Before you read, commit to a prediction. You will revisit these at the end.

Q1. In a national park, all dingoes are removed to protect livestock on neighbouring properties. Predict what will happen to kangaroo populations, grass cover, and soil erosion over the next 10 years. Explain the chain of causation at each step.

Q2. A farmer notices that caterpillars are eating his crop leaves. He sprays pesticide and kills 95% of the caterpillars. Predict what might happen to the crop over the following two years if the farmer continues spraying every season. Consider both direct and indirect effects.

Predator-Prey Dynamics

Predation is not simply a matter of one animal eating another. It is a dynamic interaction that shapes population cycles, drives evolution, and structures entire ecosystems. Understanding these dynamics is essential for predicting what happens when a predator is added or removed.

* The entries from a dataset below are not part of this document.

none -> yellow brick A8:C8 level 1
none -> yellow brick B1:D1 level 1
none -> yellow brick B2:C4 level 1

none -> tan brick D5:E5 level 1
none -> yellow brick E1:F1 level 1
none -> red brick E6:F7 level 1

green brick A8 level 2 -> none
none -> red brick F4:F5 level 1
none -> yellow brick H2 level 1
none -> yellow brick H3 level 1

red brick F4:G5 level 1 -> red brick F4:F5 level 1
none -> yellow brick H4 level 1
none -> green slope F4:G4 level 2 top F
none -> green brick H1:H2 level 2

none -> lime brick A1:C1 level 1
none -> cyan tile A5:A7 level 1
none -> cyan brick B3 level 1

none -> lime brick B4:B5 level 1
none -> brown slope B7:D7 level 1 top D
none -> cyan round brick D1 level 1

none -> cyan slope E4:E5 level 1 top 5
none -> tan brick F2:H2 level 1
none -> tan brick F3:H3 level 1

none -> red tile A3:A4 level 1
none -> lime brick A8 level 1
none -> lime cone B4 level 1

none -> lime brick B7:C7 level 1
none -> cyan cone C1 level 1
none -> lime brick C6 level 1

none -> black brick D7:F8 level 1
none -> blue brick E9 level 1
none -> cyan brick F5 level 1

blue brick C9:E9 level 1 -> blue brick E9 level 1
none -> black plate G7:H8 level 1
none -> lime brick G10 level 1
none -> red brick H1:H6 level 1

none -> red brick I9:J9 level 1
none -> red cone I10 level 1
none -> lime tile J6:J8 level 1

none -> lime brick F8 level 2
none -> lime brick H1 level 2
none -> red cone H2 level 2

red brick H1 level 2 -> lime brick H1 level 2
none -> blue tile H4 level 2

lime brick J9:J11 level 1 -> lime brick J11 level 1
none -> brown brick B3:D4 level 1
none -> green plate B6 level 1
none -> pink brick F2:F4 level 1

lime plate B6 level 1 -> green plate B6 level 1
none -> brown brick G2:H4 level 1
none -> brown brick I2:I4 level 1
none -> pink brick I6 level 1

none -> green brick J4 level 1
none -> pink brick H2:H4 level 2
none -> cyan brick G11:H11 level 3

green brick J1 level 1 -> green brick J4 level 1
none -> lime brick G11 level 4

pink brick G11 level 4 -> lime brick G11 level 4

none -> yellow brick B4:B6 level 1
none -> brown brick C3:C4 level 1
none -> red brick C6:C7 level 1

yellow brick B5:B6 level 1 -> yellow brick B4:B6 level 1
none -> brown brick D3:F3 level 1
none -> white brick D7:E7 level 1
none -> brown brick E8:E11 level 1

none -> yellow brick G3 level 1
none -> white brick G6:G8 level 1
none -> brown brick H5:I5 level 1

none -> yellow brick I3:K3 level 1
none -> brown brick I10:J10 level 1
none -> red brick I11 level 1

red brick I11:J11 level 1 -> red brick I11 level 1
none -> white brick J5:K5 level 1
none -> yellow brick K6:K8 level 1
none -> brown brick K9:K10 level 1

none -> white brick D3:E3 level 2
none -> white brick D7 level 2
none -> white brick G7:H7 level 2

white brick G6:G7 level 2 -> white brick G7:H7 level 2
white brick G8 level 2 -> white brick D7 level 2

The Lotka-Volterra model (qualitative)

The classic model of predator-prey interaction describes a cyclical relationship with a time lag:

Step 1: Prey increase

With abundant food and few predators, the prey population grows exponentially.

Step 2: Predators respond

More prey means more food for predators. Predator survival and reproduction increase.

Step 3: Prey decline

Increased predation pressure reduces the prey population.

Step 4: Predators decline

With fewer prey, predators starve or fail to breed. The cycle repeats.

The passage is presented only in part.